This HGH blast started on the 7th, and the foot issue became pronounced on the 28th of the same month (I'm not saying it's peaked at this point, but this is the day I wrote it down in my log).

Water retention is contributing more in the short term.

Another sign is the very visible edema in the foot unless you don't think that's contributing (it is).

Saturation:


Did you measure IGF-1 at each titration point along the way?

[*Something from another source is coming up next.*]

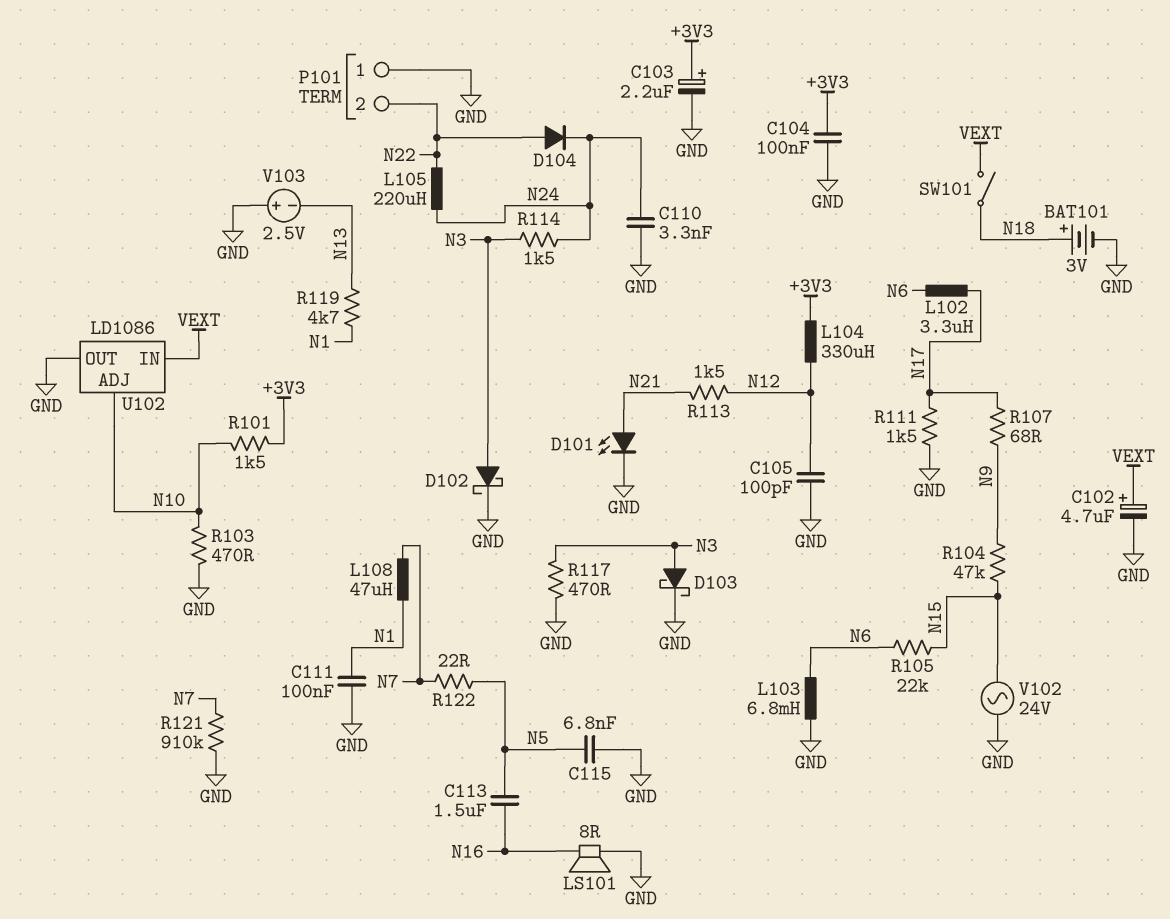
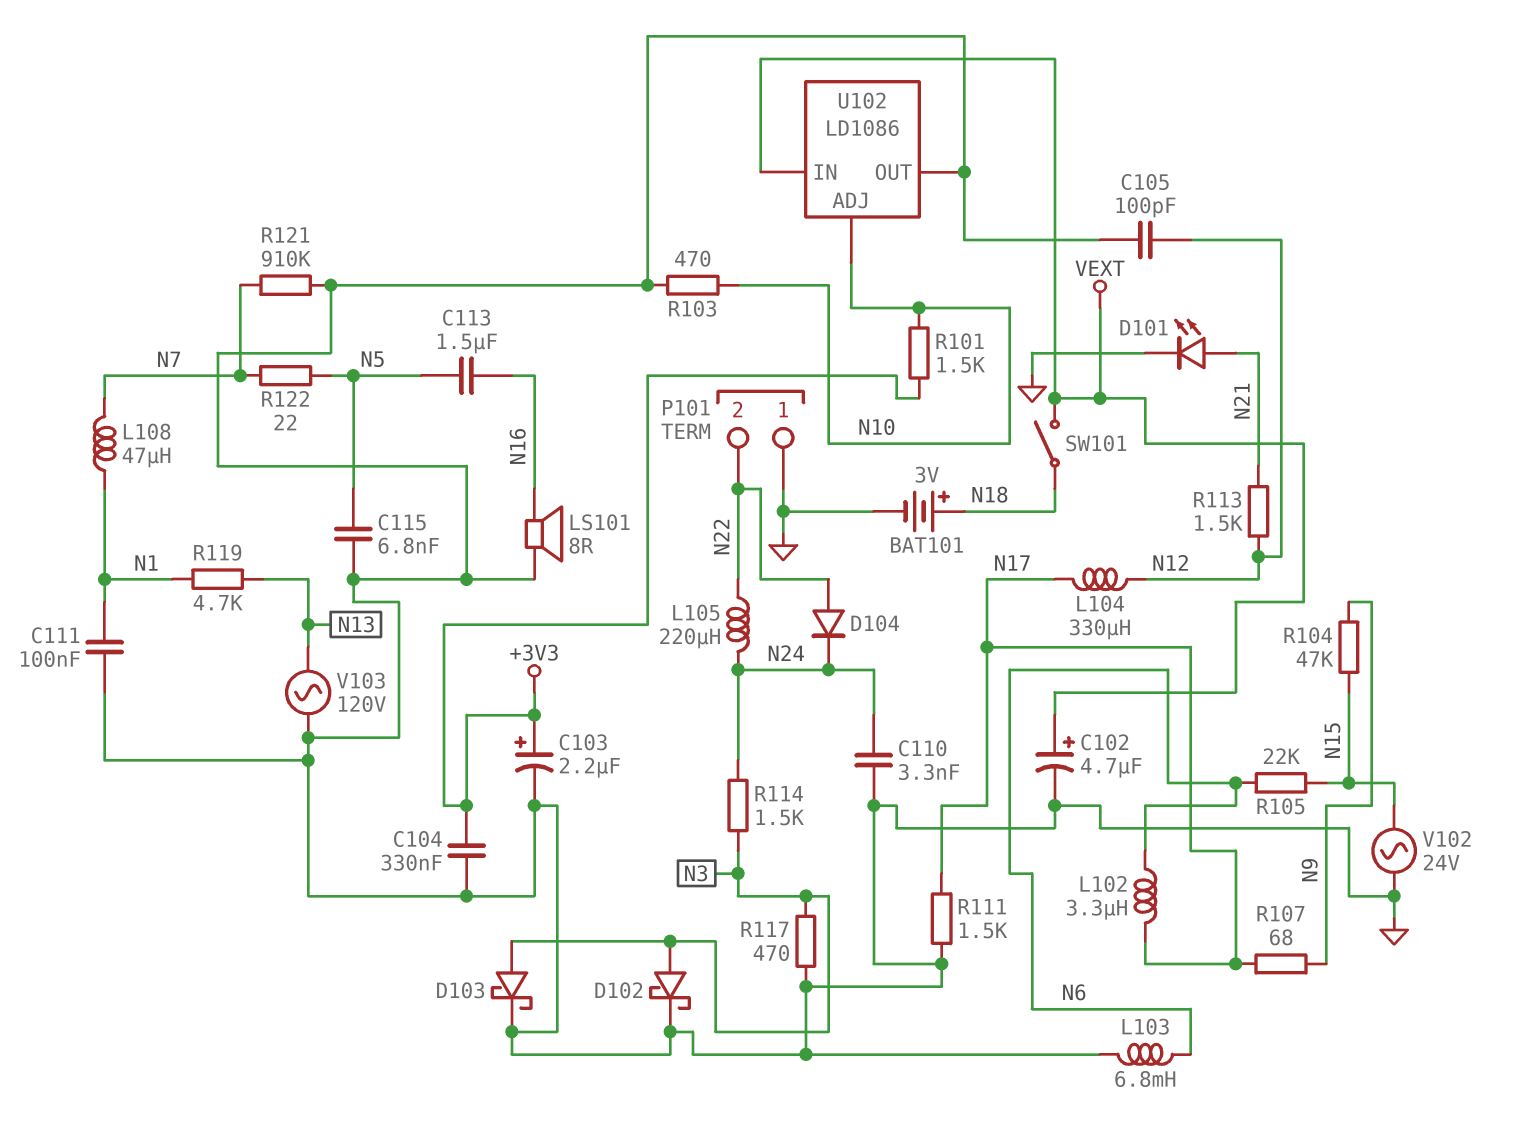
C104: 100nF (+3V3, GND) -> 330nF (+3V3, GND)
L104: 330uH (+3V3, N12) -> 330uH (N12, N17)
V103: 2.5V (plus GND, minus N13) -> AC 120V (GND, N13)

0.1 IU/kg/day enough to send many way up into the +4 SD land. See Fig 2 and discussion. Most males saturated at 0.1 IU/kg/day.

Appreciate your data set.

Titration:

Titration was mainly determined (sorry to disappoint) by the rate of PO (progressive overload) + side effects and continuous/non-lab health markers, such as HRV, RHR, BG and the like and also occasional lab blood testing, including HbA1c, organ health, etc… basic/general comprehensive panel to make sure there wasn’t any severe risk to health.

However, IGF-1 testing was rarer due to cost-cutting because I thought my subjective assessment of exogenous HGH effects based on progression, sides and general health markers was sufficient.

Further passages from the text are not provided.